This is my latest attempt to come up with a robust electret mic capsule mount for our bike helmets.
The general idea is to put the capsule in a small brass tube (from my box o’ random cutoffs) soldered to the end of a copper-wire boom lashed to the helmet. The tube provides alignment and physical protection, the boom doesn’t pose a poking hazard, and some decent electrical tape secures the mic cable to the boom.
The mic capsule has back vents that allegedly provide ambient noise reduction, so the brass tube must be open on both ends. This does not implement the “waterproof” part of the spec; I still haven’t figured that out yet.
I annealed a length of 12 AWG copper wire to make it easy to bend around the helmet’s contours; two passes with a propane torch to red heat does the deed. It will work-harden quickly and maintain its shape after that.
AWG 12 wire is 0.080 inches in diameter, close enough to 2 mm that I poked a hole in the brass tubing with a 2 mm end mill. Filed the end of the wire flat, stuffed it in the hole, fluxed the joint, applied the big soldering gun to the wire, flowed some silver solder, and it’s all good. Fairly obviously, this meets my “the bigger the blob, the better the job” soldering criterion…

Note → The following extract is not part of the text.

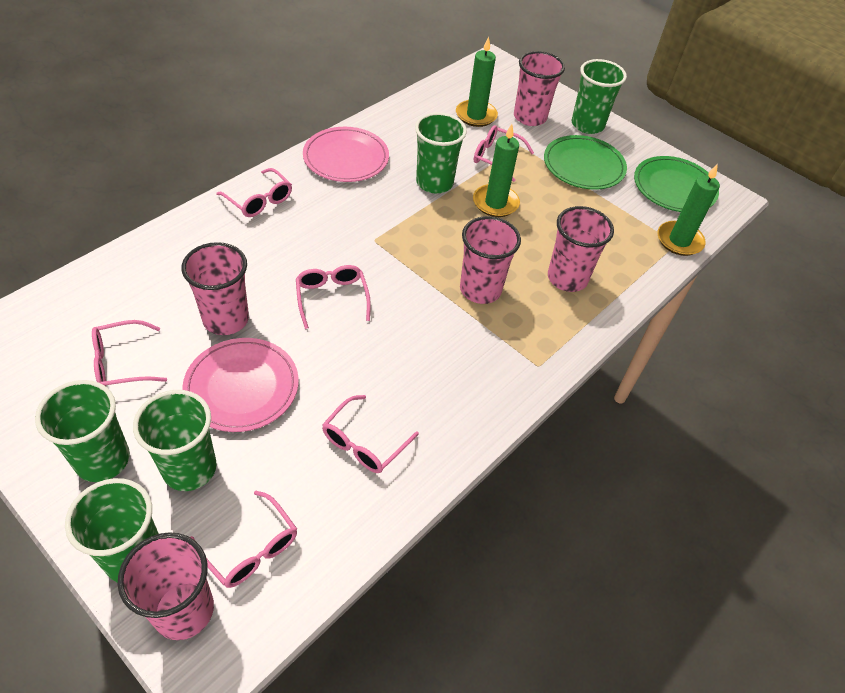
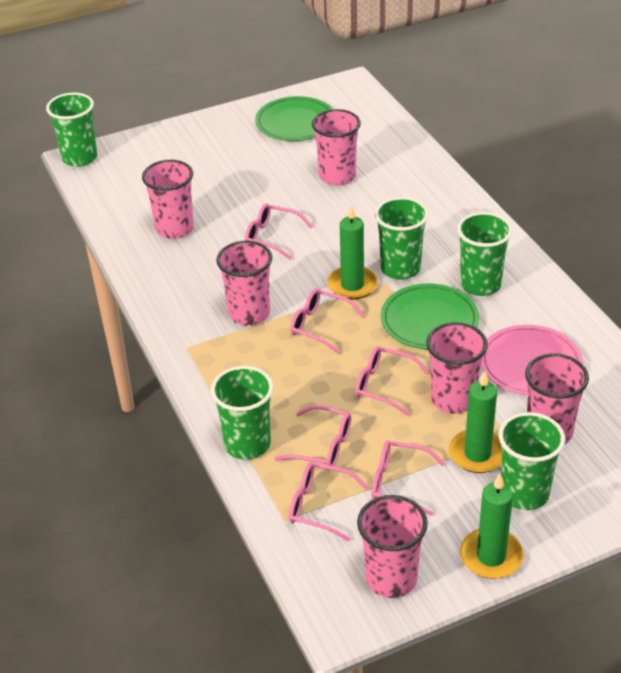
pink cup: 5 -> 6
pink plate: 2 -> 1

The capsule has two layers of Kapton tape wrapped around it to snug up the fit, although I doubt that insulating it from the brass tube makes any difference.

The windscreen is a ball snipped from an open-cell acoustic foam sound deadening panel that has contributed myriad mic windscreens over the years. The mic fits into a slit cut with an X-acto knife; no finesse required. The nylon cable tie will disintegrate from sun exposure at about the same time the foam rots away, which takes about two years.

Despite what you might think, the helmet attachment is dramatically less butt-ugly than in years gone by…

The trick is lashing the bent portion of the boom to the helmet, which prevents the entire boom from rotating around its long axis. That keeps the mic aimed directly at your mouth, regardless of how you bend the boom.
The earbud wire loops around the mic boom a few times, with the first loop over the boom to take advantage of its rounded surface. With any luck, that will delay the inevitable fatigue failure. Mary favors old-style cylindrical earbuds, rather than newer flat or round ones.
The USB cable (this is not, repeat not a USB headset) gets lashed to various parts of the helmet foam and routed out to the middle of the back, with the male connector a few inches below the helmet. That puts the cable over the back of the Tour Easy’s seat frame, leaving the bulk of the cable hanging behind the seat. The cable length from the female connector to the radio interface is a delicate trade off between being
- Long enough to let you stand up and
- Short enough to stay out of the rear wheel.
This vertiginous shot looks down at the helmet hanging on the seat of Mary’s bike. Yup, that’s her bright new homebrew seat cover to the upper left…

Now, for some power-on hours!
Ed,
I was always toying with the idea of thin copper tubing used for airconditioner equipment. It will need to be annealed. Then put some heat shrink tubing on it.
The solder to the brass section is liable to come off with use someday!
On my base HF/VHF/UHF rig, I am using an old mobile goose neck meant for some VHF Yaesu car rig (Visor mount). Works beautifully and I have bolted it to the side of the rig. No space taken on the table and the paddle takes pride of place.
Cheers
Raj, vu2zap
The solder to the brass section is liable to come off with use someday!
It’s a very low-stress joint, with no load at all, and I hope the solder will outlive the helmet.
If it breaks loose, though, the mic can’t go very far …
Have you considered using an aviation headset microphone boom? You’d have to swap out the microphone (and, likely, wiring) but they’re flexible, strong, usually water-resistant, and have attachment hardware included.
Of course, now that I recommend this, I can’t actually find anyone who is selling just the boom.
Generally like this:
http://www.ruggedradios.com/race-racing-communications-store/details/176/flex-boom-kit-for-bth-headsets.html
Looks like that one has connectors & fittings perfectly adapted for mics and helmets we don’t have: that right-angle pivot in the rear would be a real skull punch on a bike helmet!
The main constraint is that the boom must position the mic at the right spot (differently for each of us) while attaching to a helmet with no mounting hardware. In the (we hope unlikely) event of whacking the helmet on the pavement, you don’t want a prominent mounting dingus aiming a couple of screws at you.
Another constraint is cost: multiply (mic + windscreen + boom + mount + earbud) by three.
Long ago & far away, I looked at some commercial offerings and retreated directly to the shop!